| Bytes | Lang | Time | Link |
|---|---|---|---|
| 101 | APLNARS | 250125T135439Z | Rosario |
| 258 | Mathematica | 160527T225124Z | NoOneIsH |
APL(NARS), 101 chars
r←(m g)p;e
r←1v⋄e←÷10*p+6.5v
r×←1.1⋄→2×⍳e<∣m r
S←{(a d)←⍵⋄a⍺⍺∫⍺⍺g d}
f←{⎕fpc+←5×⍵⋄(1⌈⍵)⍕{÷!⍵}S ¯1 ⍵}
//11+18+18+22+32 =101
The function f should calculate integral_[-1,+oo) (1/x!)dx in function of argument=digits.
The past function even if more short was bugged not return the right values.

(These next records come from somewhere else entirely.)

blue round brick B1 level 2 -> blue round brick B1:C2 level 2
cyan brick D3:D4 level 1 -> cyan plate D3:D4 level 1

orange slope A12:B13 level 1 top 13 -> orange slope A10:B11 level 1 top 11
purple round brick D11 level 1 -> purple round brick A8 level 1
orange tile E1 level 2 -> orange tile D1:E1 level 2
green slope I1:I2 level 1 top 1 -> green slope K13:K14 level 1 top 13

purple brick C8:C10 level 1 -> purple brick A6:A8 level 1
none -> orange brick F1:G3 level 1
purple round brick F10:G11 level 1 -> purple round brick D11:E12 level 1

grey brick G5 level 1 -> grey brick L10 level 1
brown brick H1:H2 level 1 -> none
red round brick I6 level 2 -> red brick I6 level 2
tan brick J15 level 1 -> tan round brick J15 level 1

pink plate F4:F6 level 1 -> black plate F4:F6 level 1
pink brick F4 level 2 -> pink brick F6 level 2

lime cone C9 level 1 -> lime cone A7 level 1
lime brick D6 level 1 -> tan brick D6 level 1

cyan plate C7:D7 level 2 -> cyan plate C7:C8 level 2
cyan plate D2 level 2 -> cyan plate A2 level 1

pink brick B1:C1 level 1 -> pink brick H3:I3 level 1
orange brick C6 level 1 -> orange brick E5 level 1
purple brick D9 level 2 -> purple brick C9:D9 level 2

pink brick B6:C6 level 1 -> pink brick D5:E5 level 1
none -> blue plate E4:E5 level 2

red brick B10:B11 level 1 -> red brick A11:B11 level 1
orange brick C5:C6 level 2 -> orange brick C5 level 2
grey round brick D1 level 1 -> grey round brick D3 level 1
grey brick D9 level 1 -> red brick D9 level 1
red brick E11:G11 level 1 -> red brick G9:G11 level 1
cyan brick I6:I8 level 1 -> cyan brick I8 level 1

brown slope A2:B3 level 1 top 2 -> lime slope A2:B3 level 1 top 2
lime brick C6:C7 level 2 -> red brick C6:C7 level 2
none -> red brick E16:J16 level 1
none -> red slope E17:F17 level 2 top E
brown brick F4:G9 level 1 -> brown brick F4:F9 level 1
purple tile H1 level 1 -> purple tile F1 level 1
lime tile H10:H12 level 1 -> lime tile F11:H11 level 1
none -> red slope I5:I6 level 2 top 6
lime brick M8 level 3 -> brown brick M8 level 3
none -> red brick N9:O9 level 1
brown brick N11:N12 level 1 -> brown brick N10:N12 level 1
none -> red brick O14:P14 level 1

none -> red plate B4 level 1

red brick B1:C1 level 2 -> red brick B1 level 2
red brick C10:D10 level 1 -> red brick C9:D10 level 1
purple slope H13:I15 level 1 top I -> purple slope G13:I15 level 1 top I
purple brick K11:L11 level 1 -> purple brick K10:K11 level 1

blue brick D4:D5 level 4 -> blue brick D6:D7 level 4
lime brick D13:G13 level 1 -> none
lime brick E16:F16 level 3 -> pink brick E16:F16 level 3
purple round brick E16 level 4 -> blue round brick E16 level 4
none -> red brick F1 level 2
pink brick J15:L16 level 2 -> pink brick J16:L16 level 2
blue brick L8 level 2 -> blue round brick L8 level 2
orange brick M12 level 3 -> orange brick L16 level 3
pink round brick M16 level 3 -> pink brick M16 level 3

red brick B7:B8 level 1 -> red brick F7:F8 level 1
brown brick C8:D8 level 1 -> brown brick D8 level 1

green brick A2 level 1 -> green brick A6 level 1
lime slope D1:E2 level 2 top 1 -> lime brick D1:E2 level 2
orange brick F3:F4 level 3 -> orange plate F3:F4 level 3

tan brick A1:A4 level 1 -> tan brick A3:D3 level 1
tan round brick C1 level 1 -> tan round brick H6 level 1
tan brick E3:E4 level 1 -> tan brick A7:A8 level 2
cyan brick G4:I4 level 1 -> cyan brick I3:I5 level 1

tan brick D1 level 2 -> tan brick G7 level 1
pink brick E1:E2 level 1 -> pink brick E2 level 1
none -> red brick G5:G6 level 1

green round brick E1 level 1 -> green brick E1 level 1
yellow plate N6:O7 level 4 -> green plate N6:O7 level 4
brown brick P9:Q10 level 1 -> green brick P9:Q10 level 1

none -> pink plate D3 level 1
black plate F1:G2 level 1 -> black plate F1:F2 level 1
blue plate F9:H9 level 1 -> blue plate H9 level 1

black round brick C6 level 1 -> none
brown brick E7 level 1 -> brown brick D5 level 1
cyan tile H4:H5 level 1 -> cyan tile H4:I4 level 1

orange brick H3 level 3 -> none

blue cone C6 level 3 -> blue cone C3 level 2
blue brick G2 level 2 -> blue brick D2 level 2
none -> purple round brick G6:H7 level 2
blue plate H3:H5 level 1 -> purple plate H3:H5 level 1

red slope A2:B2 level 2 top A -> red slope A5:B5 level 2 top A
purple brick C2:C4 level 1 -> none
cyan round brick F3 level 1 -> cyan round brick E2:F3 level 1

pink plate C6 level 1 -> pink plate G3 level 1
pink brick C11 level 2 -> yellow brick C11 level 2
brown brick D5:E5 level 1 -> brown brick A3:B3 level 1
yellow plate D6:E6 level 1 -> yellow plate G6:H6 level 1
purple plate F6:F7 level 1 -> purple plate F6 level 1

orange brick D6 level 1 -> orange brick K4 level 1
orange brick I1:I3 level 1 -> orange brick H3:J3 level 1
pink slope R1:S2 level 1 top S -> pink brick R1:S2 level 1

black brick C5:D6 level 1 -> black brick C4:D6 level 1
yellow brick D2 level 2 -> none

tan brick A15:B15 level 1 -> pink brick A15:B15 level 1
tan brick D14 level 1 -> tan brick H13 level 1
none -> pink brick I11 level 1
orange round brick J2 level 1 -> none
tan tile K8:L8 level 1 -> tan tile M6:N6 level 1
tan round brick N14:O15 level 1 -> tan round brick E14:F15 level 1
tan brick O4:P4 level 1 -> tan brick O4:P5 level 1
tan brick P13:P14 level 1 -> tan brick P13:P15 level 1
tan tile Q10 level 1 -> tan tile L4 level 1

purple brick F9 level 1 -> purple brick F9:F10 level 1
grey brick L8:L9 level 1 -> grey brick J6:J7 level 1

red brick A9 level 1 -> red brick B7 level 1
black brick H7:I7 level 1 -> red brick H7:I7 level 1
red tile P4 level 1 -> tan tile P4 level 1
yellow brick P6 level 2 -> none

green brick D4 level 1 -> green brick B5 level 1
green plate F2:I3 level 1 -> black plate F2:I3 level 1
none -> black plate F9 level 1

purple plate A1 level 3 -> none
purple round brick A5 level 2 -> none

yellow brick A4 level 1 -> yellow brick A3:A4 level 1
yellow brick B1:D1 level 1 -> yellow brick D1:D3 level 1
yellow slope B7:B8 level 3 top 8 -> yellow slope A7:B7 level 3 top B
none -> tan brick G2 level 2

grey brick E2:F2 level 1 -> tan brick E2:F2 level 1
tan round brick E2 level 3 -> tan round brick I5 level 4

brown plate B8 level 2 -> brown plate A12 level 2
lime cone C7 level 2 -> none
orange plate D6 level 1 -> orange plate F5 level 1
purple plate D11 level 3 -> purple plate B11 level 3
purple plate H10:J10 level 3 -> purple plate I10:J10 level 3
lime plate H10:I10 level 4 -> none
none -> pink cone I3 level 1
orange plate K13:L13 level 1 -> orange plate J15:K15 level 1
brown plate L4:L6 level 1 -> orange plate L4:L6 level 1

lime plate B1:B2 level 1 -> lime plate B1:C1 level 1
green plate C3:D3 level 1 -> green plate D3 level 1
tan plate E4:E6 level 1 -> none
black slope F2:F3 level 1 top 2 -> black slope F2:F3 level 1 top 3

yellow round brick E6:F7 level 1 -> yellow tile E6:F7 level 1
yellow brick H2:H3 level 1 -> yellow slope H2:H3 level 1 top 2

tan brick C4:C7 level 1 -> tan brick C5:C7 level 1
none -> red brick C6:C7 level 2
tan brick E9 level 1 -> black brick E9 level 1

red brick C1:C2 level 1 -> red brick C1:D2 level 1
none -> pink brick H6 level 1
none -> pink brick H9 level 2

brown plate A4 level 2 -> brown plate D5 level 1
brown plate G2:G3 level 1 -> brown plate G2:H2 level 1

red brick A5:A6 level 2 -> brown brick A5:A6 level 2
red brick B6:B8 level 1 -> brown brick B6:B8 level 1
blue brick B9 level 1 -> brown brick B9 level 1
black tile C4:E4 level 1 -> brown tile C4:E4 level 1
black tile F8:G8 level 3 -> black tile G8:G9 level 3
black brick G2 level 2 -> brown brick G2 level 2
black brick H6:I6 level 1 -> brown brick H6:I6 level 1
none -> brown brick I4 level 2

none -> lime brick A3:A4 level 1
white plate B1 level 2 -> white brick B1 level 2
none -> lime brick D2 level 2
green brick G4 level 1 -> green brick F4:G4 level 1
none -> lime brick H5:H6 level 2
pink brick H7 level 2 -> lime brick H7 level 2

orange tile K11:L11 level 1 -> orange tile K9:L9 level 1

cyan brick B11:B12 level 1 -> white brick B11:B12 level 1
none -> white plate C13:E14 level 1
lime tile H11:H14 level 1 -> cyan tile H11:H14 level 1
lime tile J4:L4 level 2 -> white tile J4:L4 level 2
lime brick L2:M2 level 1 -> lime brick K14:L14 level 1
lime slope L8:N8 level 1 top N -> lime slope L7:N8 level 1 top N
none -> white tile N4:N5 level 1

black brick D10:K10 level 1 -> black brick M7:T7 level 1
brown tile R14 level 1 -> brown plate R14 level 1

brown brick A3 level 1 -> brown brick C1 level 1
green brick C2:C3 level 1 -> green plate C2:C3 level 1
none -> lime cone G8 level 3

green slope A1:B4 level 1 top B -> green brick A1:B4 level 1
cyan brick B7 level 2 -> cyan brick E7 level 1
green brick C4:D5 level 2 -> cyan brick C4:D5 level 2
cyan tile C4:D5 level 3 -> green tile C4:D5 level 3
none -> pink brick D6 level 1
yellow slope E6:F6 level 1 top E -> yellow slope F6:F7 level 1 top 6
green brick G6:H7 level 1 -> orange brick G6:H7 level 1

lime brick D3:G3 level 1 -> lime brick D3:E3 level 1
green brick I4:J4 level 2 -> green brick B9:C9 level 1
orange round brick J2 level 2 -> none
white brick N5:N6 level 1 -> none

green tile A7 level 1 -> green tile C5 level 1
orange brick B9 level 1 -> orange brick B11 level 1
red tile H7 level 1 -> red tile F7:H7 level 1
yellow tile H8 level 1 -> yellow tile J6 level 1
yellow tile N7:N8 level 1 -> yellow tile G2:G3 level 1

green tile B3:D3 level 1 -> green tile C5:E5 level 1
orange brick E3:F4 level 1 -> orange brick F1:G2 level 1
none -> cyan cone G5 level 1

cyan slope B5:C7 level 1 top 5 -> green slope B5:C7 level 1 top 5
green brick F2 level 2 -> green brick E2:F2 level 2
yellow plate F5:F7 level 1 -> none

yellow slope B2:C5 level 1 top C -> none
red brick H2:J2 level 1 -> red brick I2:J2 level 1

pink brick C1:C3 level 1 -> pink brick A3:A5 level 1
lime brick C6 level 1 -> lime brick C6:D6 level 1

I think today i find the way of calculate integral of one infinite interval, using right
approssimation in the interval and the ∫ APL NARS function... It is possible I make
a big error, one allucination ecc
The integral of a function F in a..∞ with lim_t-->+oo F(t)=0 in NARS APL
a F ∫∞
it seems give the wrong result because the interval a..∞ is too much big and depend in the calculation
- of the digits d one has to find in the solution and
- to the function F...
So here is my workaround: find one function g with input the function F, and the decimal digits one
has to find d, and return one number b, that make the integral
a F ∫b
return the right result of Integral(F, a..∞) until digit d.
⍪f¨0..60
2.8
2.8
2.81
2.808
2.8078
2.80777
2.807770
2.8077702
2.80777024
2.807770242
2.8077702420
2.80777024203
2.807770242029
2.8077702420285
..................
2.8077702420285193652215011865577729323080859209301982912201
2.80777024202851936522150118655777293230808592093019829122005
2.807770242028519365221501186557772932308085920930198291220055
f 150
2.80777024202851936522150118655777293230808592093019829122005480
95971008891219016655101853081681966381418741643429264767860
73568347830897012446742487765
Mathematica, 44 39 36 25 UTF-8 bytes
- -5 bytes thanks to Sp3000
- -3 bytes thanks to kennytm
- -11 bytes thanks to senegrom
Crossed out 44 is still regular 44!!
N[∫1/x!{x,-1,∞},#+1]&
Example:
f=N[∫1/x!{x,-1,∞},#+1]&
f[2]
Outputs 2.81.
Explanation
N[ , # + 1]
∫1/x!{x,-1,∞}
First step takes Numeric of the rest, with # (first parameter) + 1 precision. ! (factorial) does what you'd expect. {x, -1, Infinity} sets the bounds for the (strangely formatted) Integral.